With private, independent ratings systems, by contrast, those assigning ratings or labels are generally isolated from lobbying or other interest group pressures. This it what makes the argument for “transparency” in ratings systems so disingenuous, or even somewhat dangerous. If “transparency” means forcing raters to be exposed to endless special interest lobbying or other pressures, one wonders if that would really produce a better system. It is more likely it would produce a system that bowed to those pressures.

This does not mean the raters ignore public input. To the contrary, private rating boards and labeling bodies poll the public and monitor what critics are saying to adjust their ratings accordingly. Indeed, the MPAA expanded its ratings designations over the past 35 years in response to concerns. And, just recently, the MPAA announced it would open up the ratings system a bit more. Some of the changes seem like a response to the concerns raised in Dick’s documentary. For example, the MPAA plans to reveal the names of the three senior raters and offer basic demographic information (but no names) of the others.

Regardless, what should be clear to everyone is that if the MPAA was forced by government to completely open up the ratings process to anyone who cared to provide input (including the public policymakers themselves), it would result in a circus-like atmosphere and little would get rated in a timely manner. Again, Dick doesn’t even bother mentioning this danger.

Dick’s concerns about NC-17 ratings being a kiss of death are also largely unwarranted. While it is true that many directors cut scenes from their movies to get an R rating and get their films in theaters, it is also true that the put all that material (and more) right back into the movie when it is released as a DVD! In fact, the commercials for many new DVD movies proudly scream that this is the “Uncut and Unrated” version of the film. It’s become a major selling point.
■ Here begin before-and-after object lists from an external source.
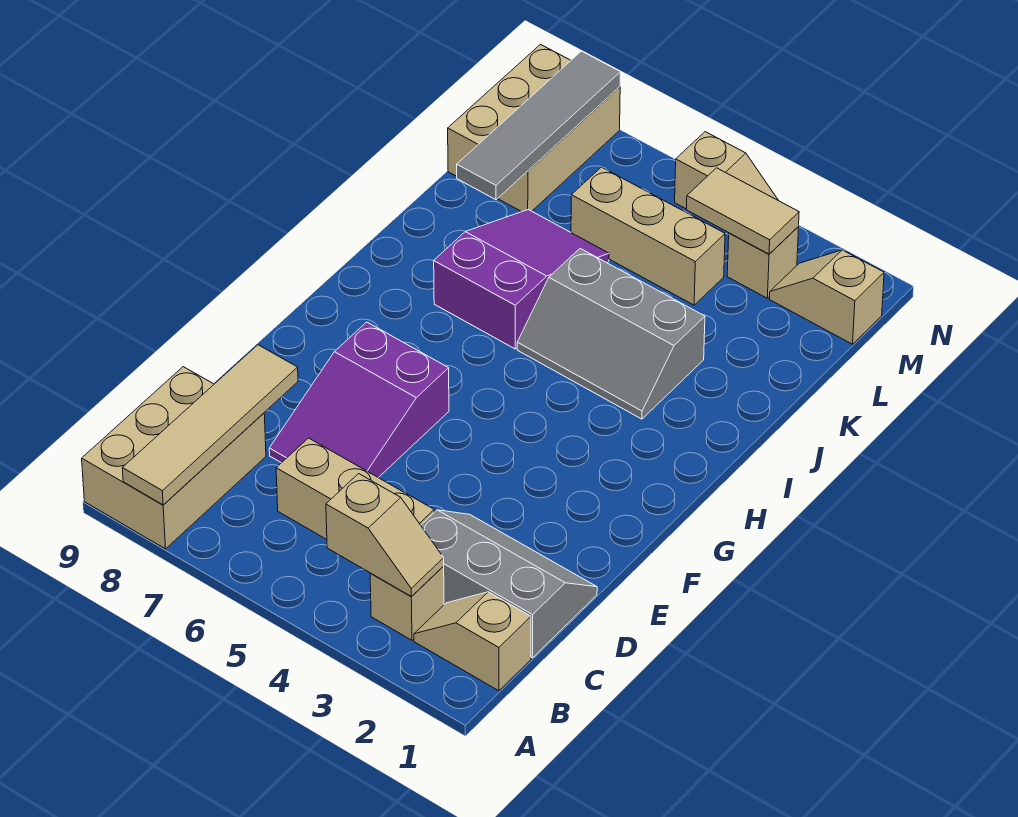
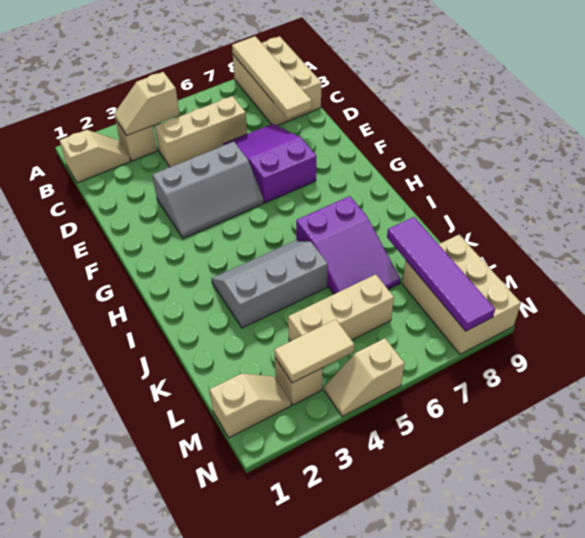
grey slope C1:D3 level 1 top C -> grey slope E3:F5 level 1 top E
grey tile K8:N8 level 2 -> purple tile K8:N8 level 2

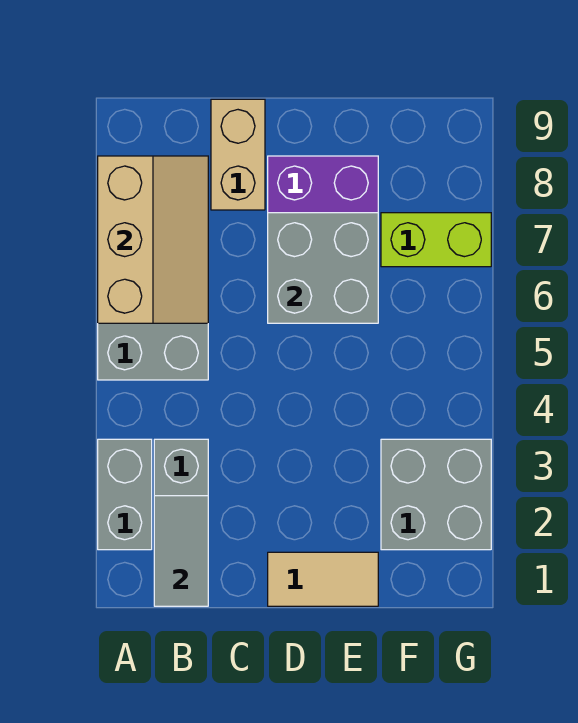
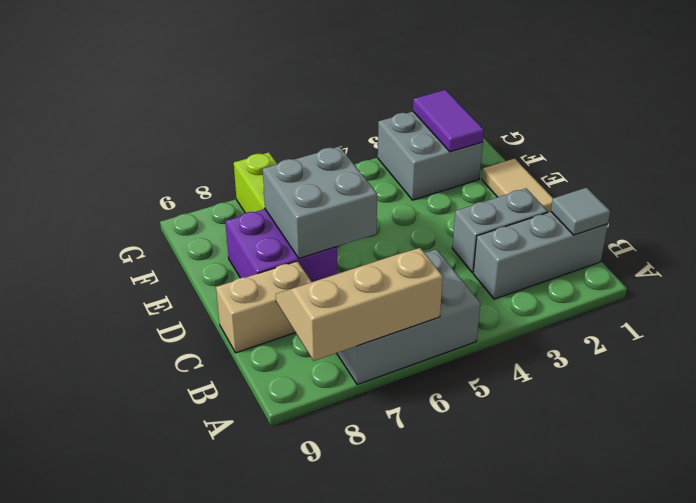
grey brick A2:A3 level 1 -> grey brick C2:C3 level 1
grey tile B1:B2 level 2 -> grey tile B1 level 2
none -> purple tile F2:G2 level 2

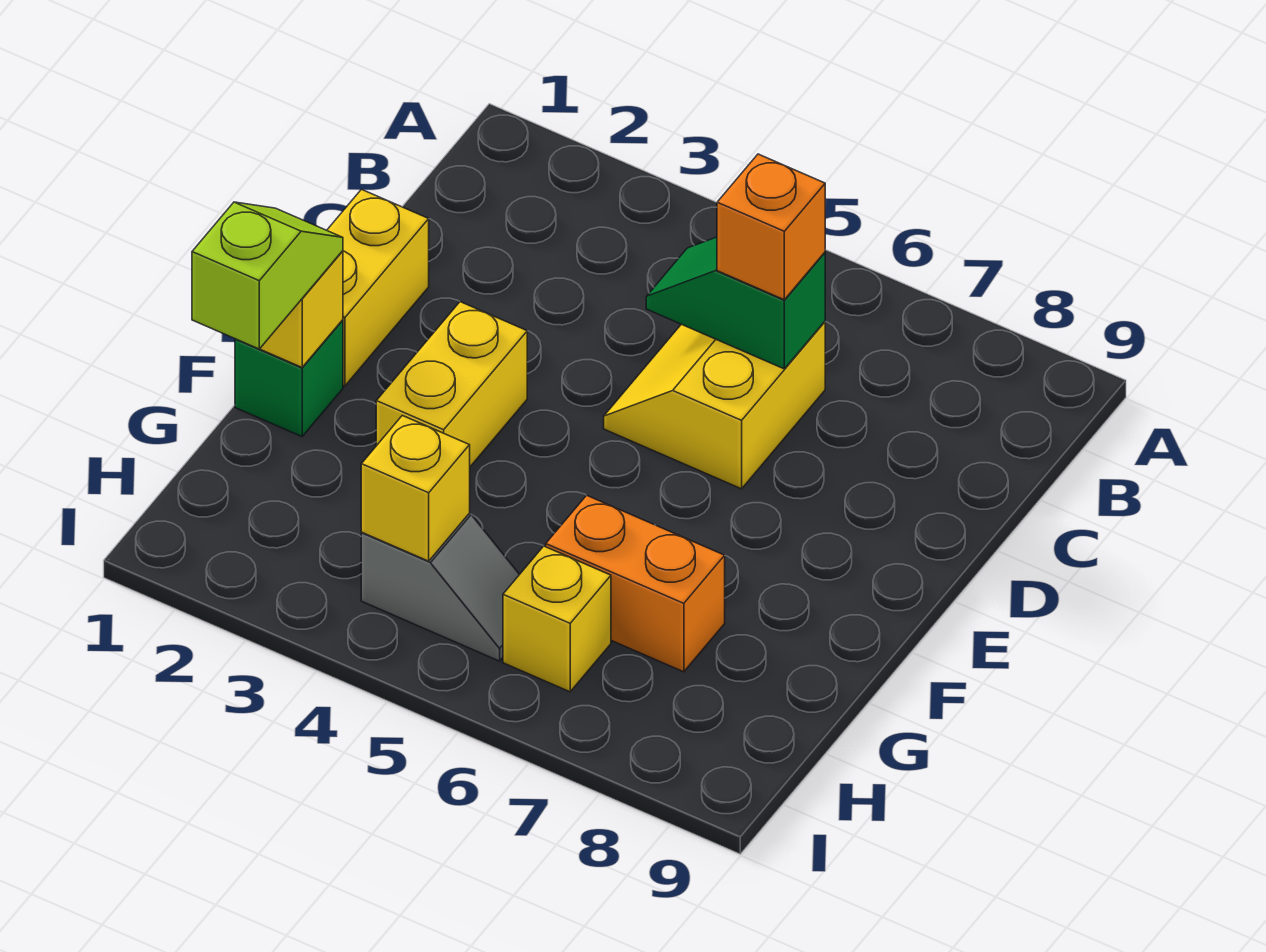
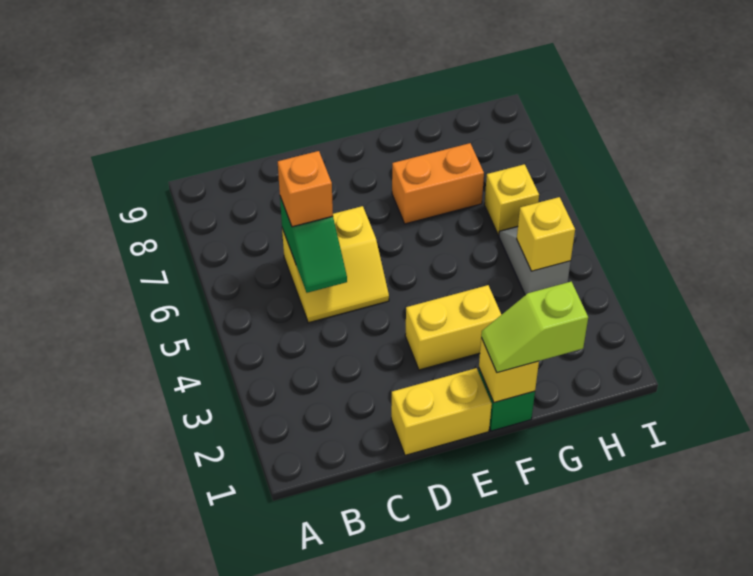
orange brick G6:G7 level 1 -> orange brick F7:G7 level 1

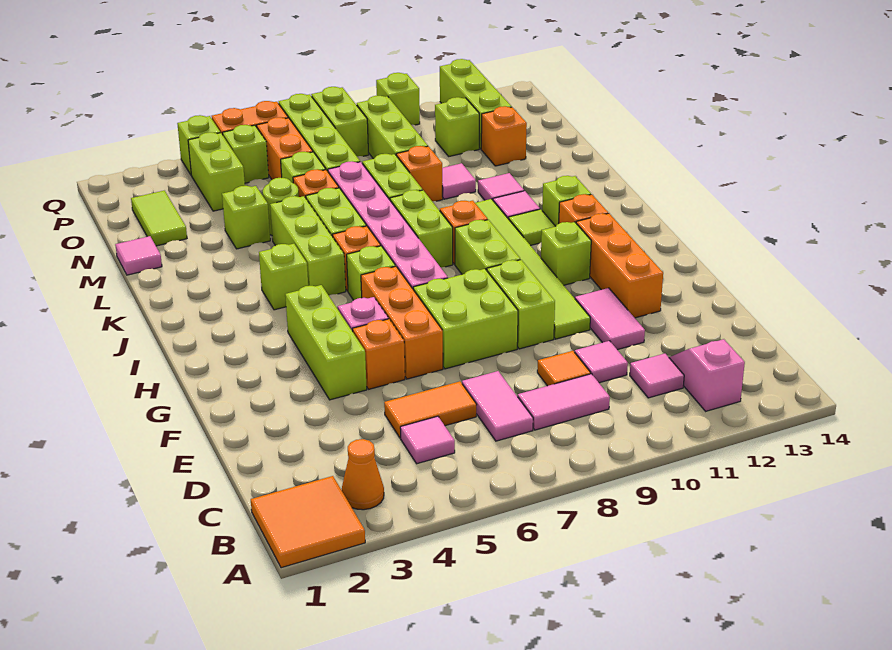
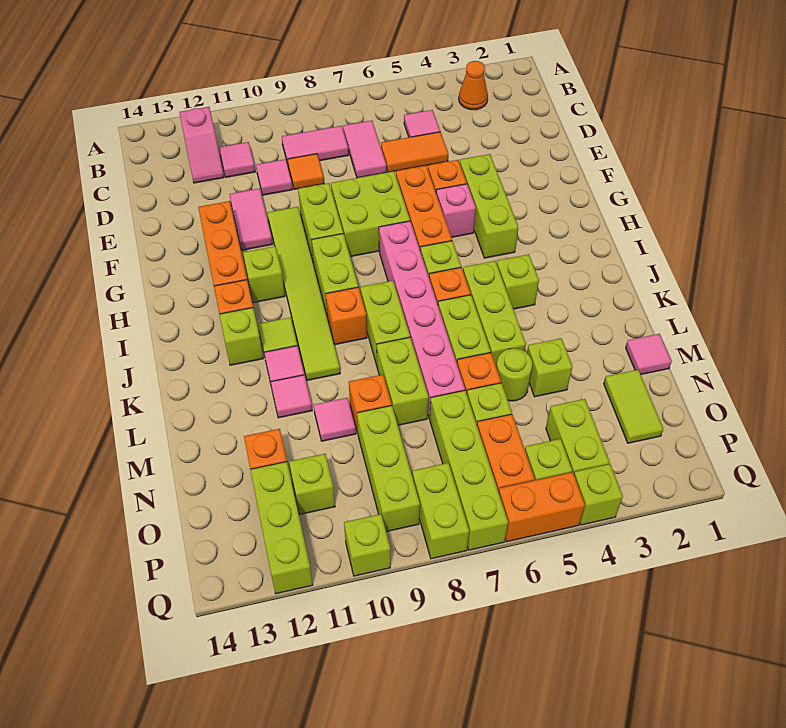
orange tile A1:B2 level 1 -> none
Another puzzling thing about the documentary is Dick’s complete failure to mention the explosion of independent movie ratings systems. If parents wish to independently verify MPAA movie ratings, or just get more information about the content of specific movies, there are many services to which they can turn. For example:

  • Common Sense Media’s user-friendly website offers detailed movie reviews as well as user-generated reviews submitted by both parents and kids themselves. The site offers extremely detailed descriptions of almost every possible type of content that one might find in a given title.